In today’s knowledge-based economy, Information and Communication Technology (ICT) is no longer an optional ‘add-on’ or a ‘nice to have’ supporting tool for existing organizational practices. Instead, it tends to be a necessity for every organization that struggles to remain competitive in its corresponding marketplace and expand its scope of business influence. The same necessity applies not only to business-oriented organizations, but to every institutional entity that provides services of any kind. This evolution of ICT in organizations acts as a framework for promoting the quality of services provided, and consequently achieving operational excellence.
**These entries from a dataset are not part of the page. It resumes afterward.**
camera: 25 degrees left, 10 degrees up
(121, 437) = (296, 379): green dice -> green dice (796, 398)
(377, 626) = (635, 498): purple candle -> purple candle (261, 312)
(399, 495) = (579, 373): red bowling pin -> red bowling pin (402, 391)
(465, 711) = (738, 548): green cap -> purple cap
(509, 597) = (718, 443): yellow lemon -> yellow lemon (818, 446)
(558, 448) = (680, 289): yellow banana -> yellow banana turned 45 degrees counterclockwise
Despite the obvious direct and indirect advantages, there are also several security related concerns in current information-oriented organizations (Herath & Rao, 2009). Ensuring information integrity requires continuous monitoring and the protection of information assets is a first class priority within modern organizational structures. Information Systems (IS) are playing a key role in information security, as they are the actual medium for data handling (Ng & Xu, 2007). With regards to IS software applications, they are mainly classified either as “preventive/protective” or “beneficial”, depending on their operational use (Chenoweth, Minch, & Gattiker, 2009; Dinev & Hu, 2005). Typical examples of beneficial applications include word processing, spreadsheets and other similar software. On the contrary, preventive software includes a diversity of applications that provide protection over certain types of threats (Chenoweth et al., 2009; Dinev & Hu, 2005). Typical examples of such software include firewalls, intrusion prevention or detection systems, anti malware (ad-aware, spyware, virus, worm, etc.) software and other.